The biggest surprise in over a decade is that the traditional 1-2 stature of the Ford F-Series and the Chevrolet Silverado has been disrupted, as the Ram has forcefully passed the Chevy with an extreme upsurge and is closer to challenging the Fords. Those sales figures include heavy-duty trucks above and beyond the full-size, so let’s examine two of the biggest, most potent, most capable, and perhaps the best monster.trucks available.

Long bed and 6.4 V8 means Ram 3500 can haul away most of Farmer’s Market products.

One is the Ram 3500, and not “just” the 3500. It’s the Ram 3500 Laramie Longhorn Crew Cab 4×4 Long Box, almost as long as the truck itself, which is about as huge as you can visualize a truck that is still legal to drive on city streets. Power is immense, from its 6.4-liter V8, which has 410 horsepower and 429 foot-pounds of torque, capable of towing 31,210 pounds of trailer, and that is if you don’t use the built-in fifth-wheel deal in the bed. The Ram, equipped with dual-rear wheels (dualies) comes in at $81,190.

Ford F250 Super-Duty lacks Dualies, but its 6.7-liter Diesel can tow mountainous cargo.

The other big boy in this week’s evaluation is the No. 1 target of all pickup makers — the Ford Super-Duty F250, SRW 4×4 Crew Cab Limited Style-Side, without the dual wheels or the longest bed, but with a 6.7-liter Power Stroke turbo-diesel that runs with almost alarming silence — compared to the diesels we know and love — but carries a big stick. Or several of them. How about 32,000 pounds of sticks, or cement blocks, or anything else you can imagine? This potent turbo-diesel puts out 450 horsepower and an unheard of 935 foot-pounds of torque.

It is the smallest of the Ford Super-Duty family, which rises above the F150 and also includes the F350 and F450. But if you give it enough power, the F250 is plenty. This one is priced at $84,105, with the base price of $80,240 including just about all the luxury stuff Ford could think of.

Always the trouper, I drove both of these monsters around downtown Duluth, Minnesota, where the steep avenues were no match for either of these power plants. Because of the construction that dominates downtown Duluth, I had to circle around a couple of one-way streets, and then I remembered that my prized little Panasonic Lumix pocket camera, with the fantastic Leica lens, had stopped working. It’s about eight years old, and I would estimate that I’ve had about 10,000 photos published out of that little gem’s digital heart. I pulled into a diagonal parking slot right in front of Duluth Camera, making sure to swing wide enough for  my dualies and the Kardashian-like rear wheel housings would clear, and fit tightly between the yellow stripe.
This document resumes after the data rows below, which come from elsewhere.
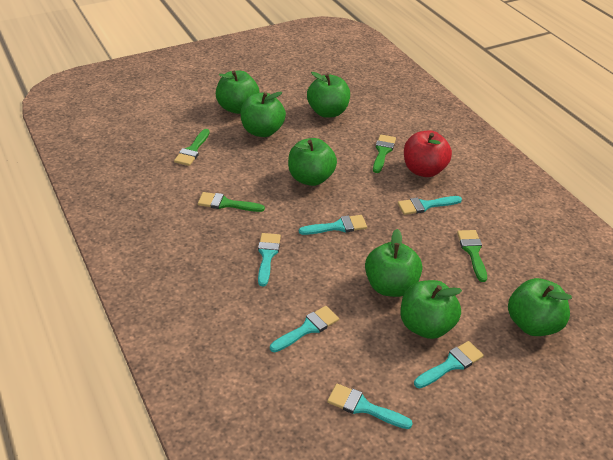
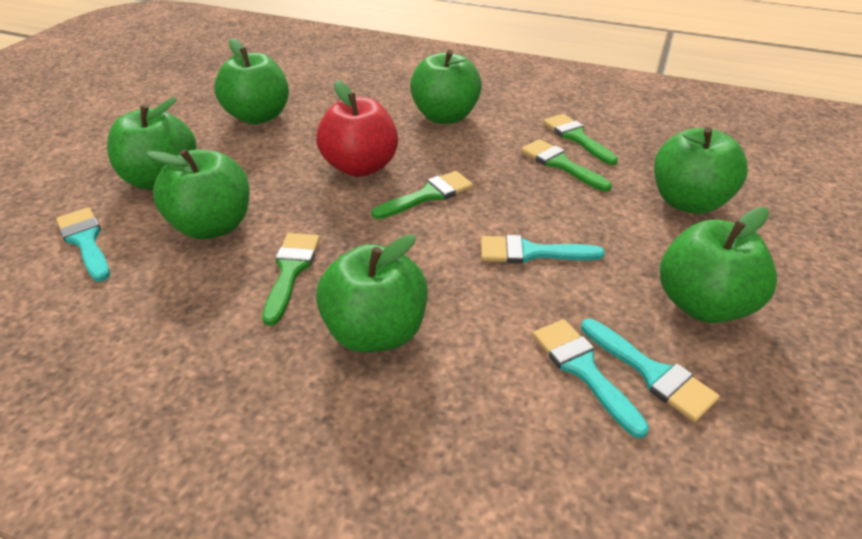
turquoise brush: 6 -> 4

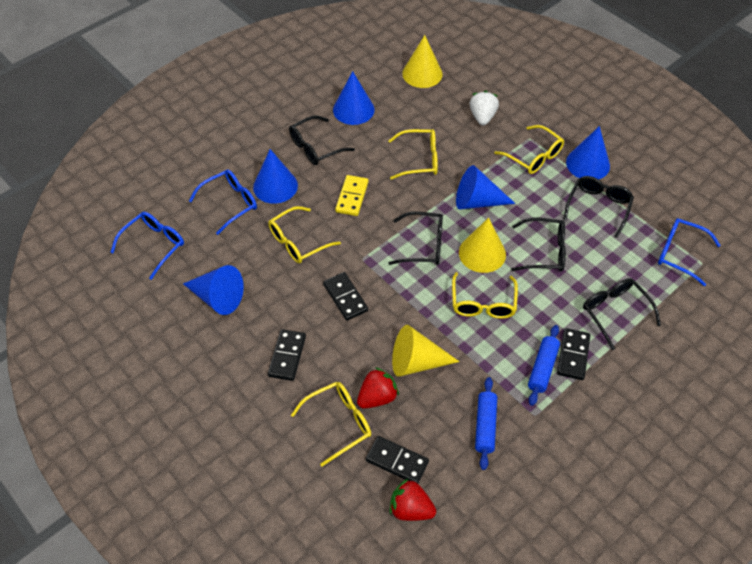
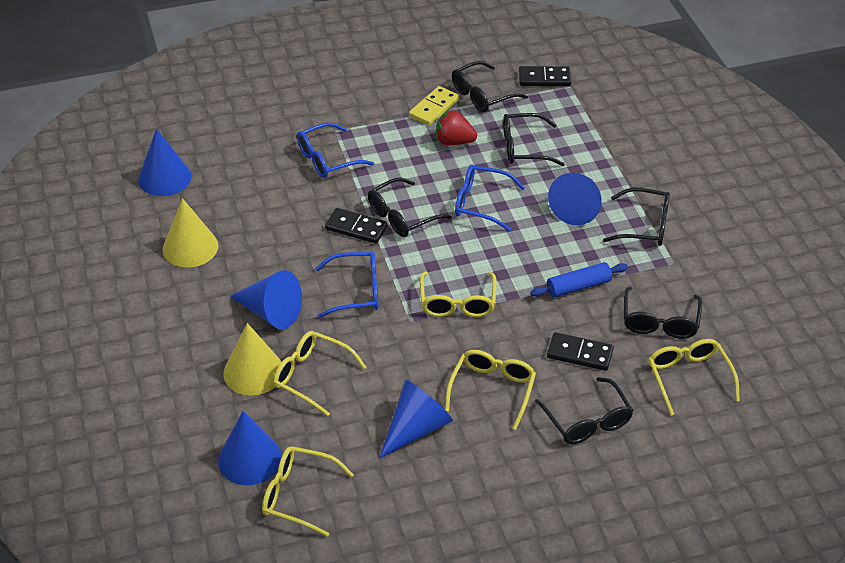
black domino: 4 -> 3
black glasses: 5 -> 6
blue rolling pin: 2 -> 1
red strawberry: 2 -> 1
white strawberry: 1 -> 0
yellow cone: 3 -> 2

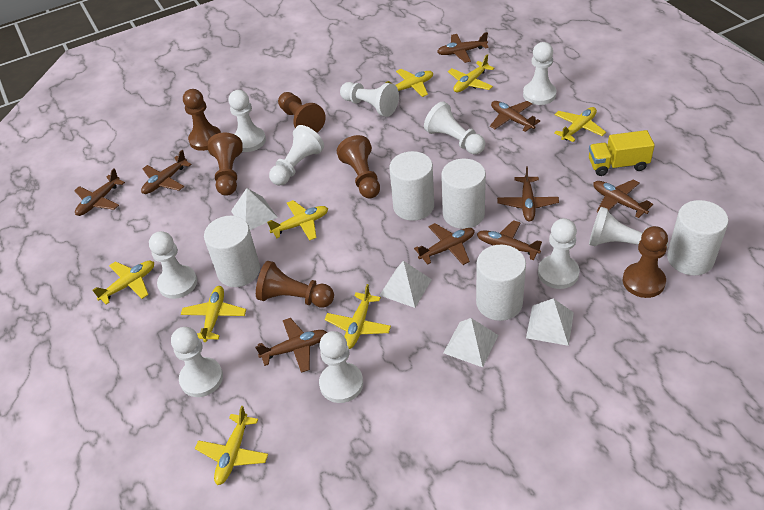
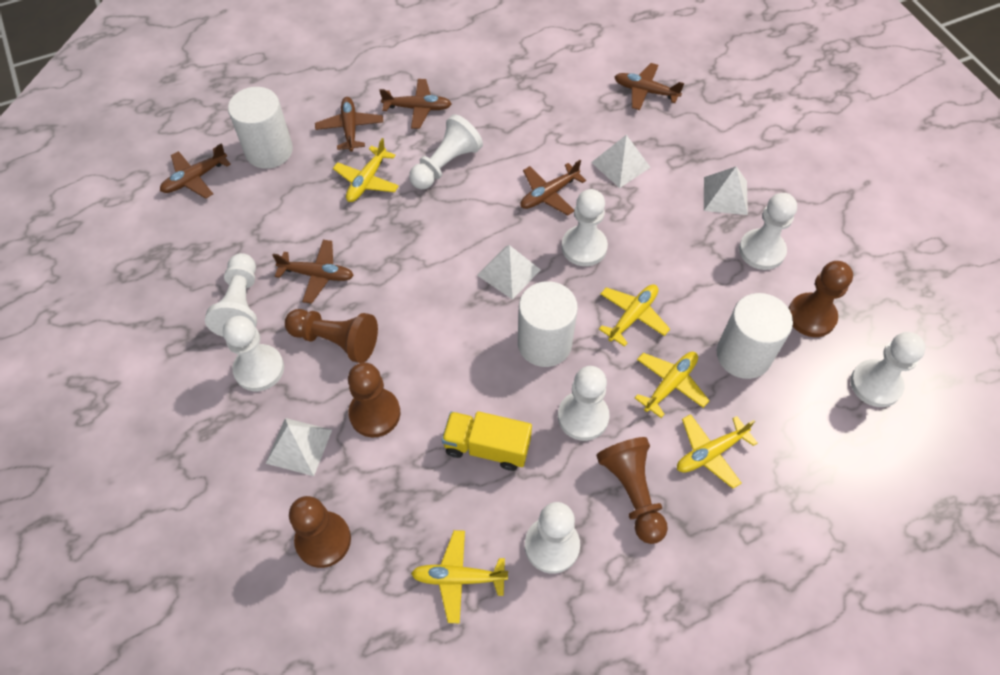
brown pawn: 6 -> 5
brown plane: 9 -> 6
white cylinder: 5 -> 3
white pawn: 10 -> 8
yellow plane: 8 -> 5

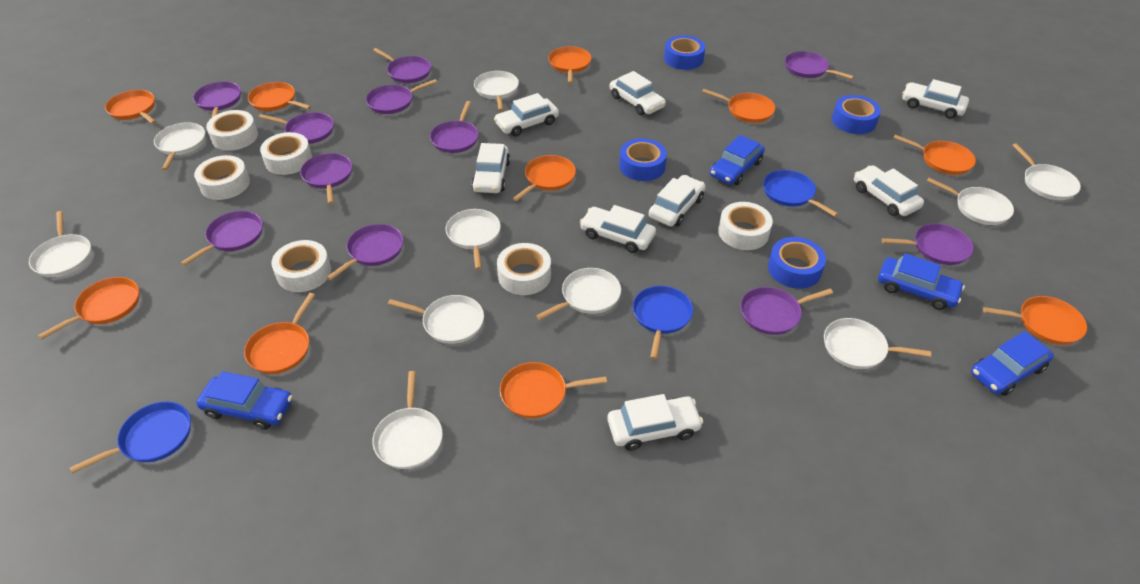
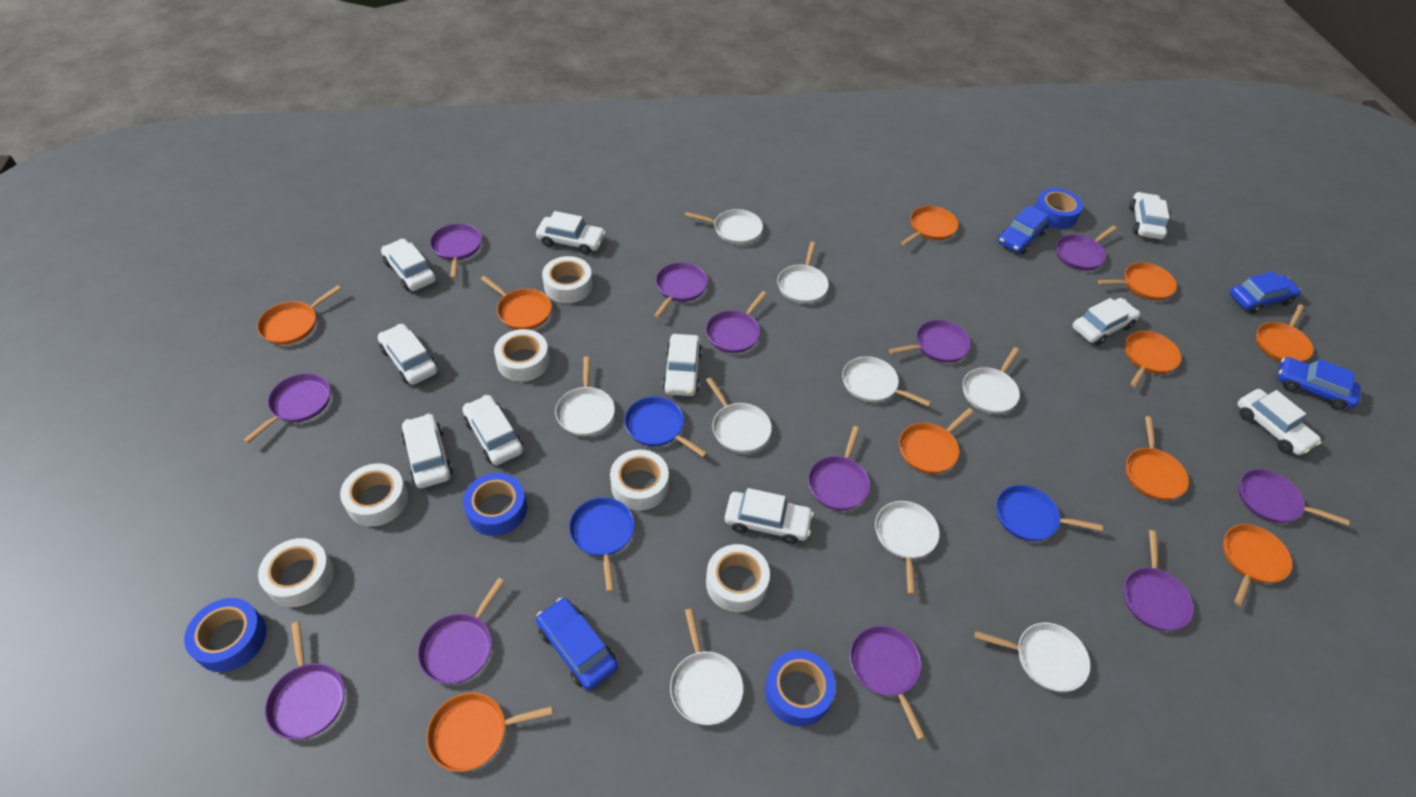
purple pan: 11 -> 12
white car: 8 -> 10
white pan: 10 -> 9

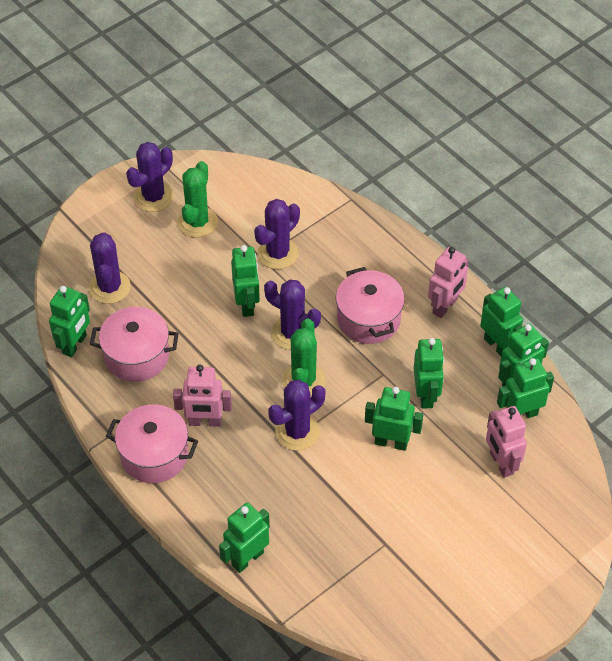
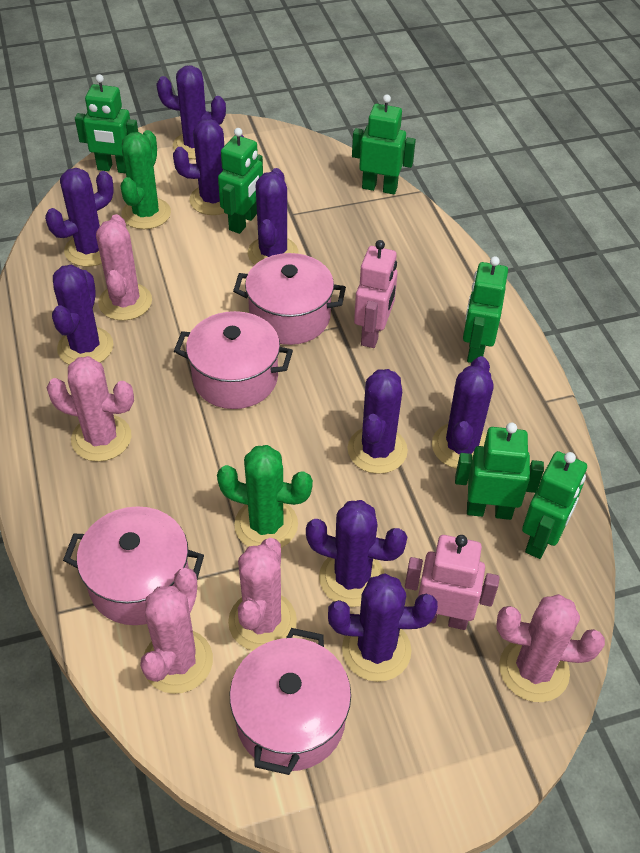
green robot: 8 -> 6
pink cactus: 0 -> 5
pink pot: 3 -> 4
pink robot: 3 -> 2
purple cactus: 5 -> 9

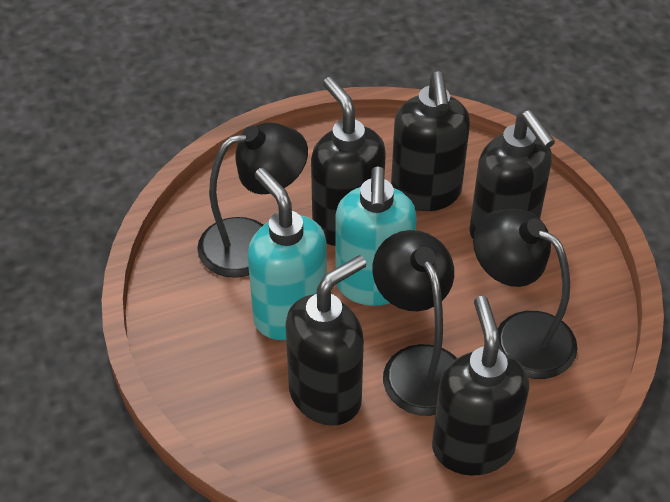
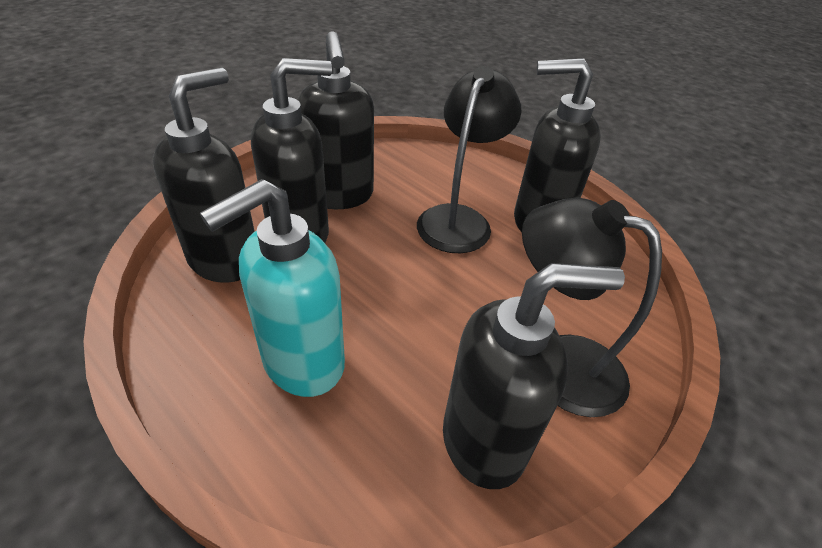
black lamp: 3 -> 2
turquoise soap dispenser: 2 -> 1

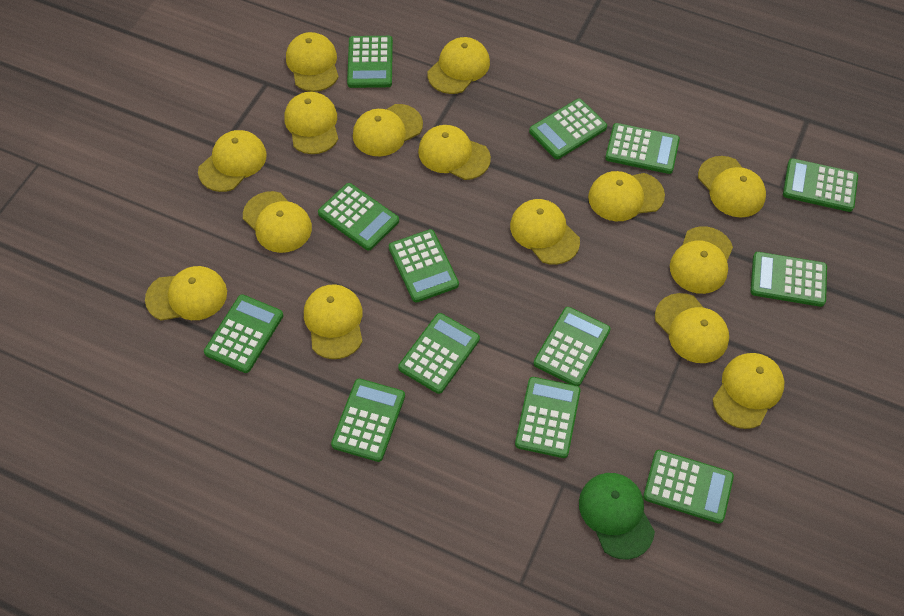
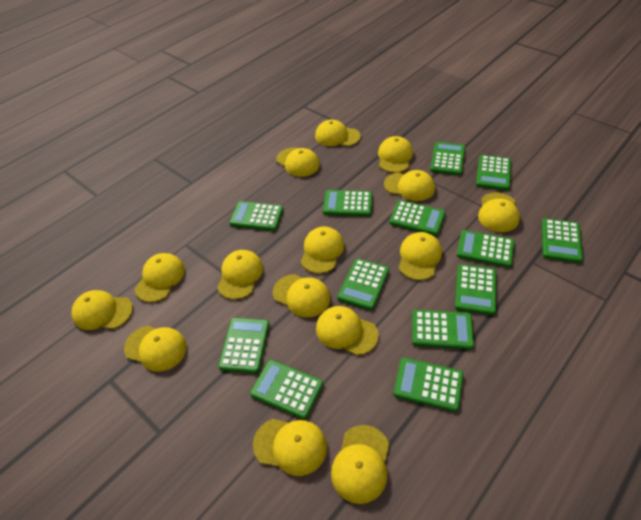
green cap: 1 -> 0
There were no parking meters in sight, so it looked like a free-parking area. I had parked adjacent to a year-old Ram 1500, so I shot a meaningful picture of the two of them together. I was in the store just long enough to find out they no longer do camera repairs, and walked back out to find a parking ticket wedged into may large driver’s door. Closer scrutiny of a small sign at the top of a pole said the block was set up for using a Smartphone to call in your license number and credit card to cover the required expense.  A stealthy and quick parking control monitor had given both Rams parking tickets.

The significance of the old-style Ram is that while the 2019 Ram 1500 won everybody’s Truck of the Year competition for its redesign and sophistication, the company would continue to build and sell the old-style Ram as a bargain truck. Both are selling beyond the most optimistic hopes.

Automotive News, which compiles statistical evidence of everything automotive, shows there were 2,992,382 new cars sold in the first six months of 2019, which is a 9 percent drop from last year’s first half; compared to 6,841,952 light trucks, which includes pickups and SUVs, which represents a 2.1 percent rise — a total of more than twice the number of trucks to cars sold!

Ford’s F-Series retains its No. 1 status with 448,398 sales in the first six months of this year, but that is a tiny decrease of 0.6 percent from a year ago. The Silverado sold 255,463, a 12.1 percent drop, just when the new Ram — with came out about the same time as the renewed Silverado — sold 299,480 units, a whopping 28.2 percent increase.

By vaulting past the Silverado, the Ram moves into a strong, challenging second place to the F-Series. For the last month, F-Series sold 79,426, a slight increase of 0.3 percent  over July of 2018, while the Ram sold 68,098 — representing a quite-astonishing 56.4 percent increase from the same month in 2018. The new Silverado sold 45,455, a decrease of 15 percent from the same month in 2018.

The lure of a home-made ice cream shop was incentive to .parallel park the Ram 3500,k long box, dualies, and all.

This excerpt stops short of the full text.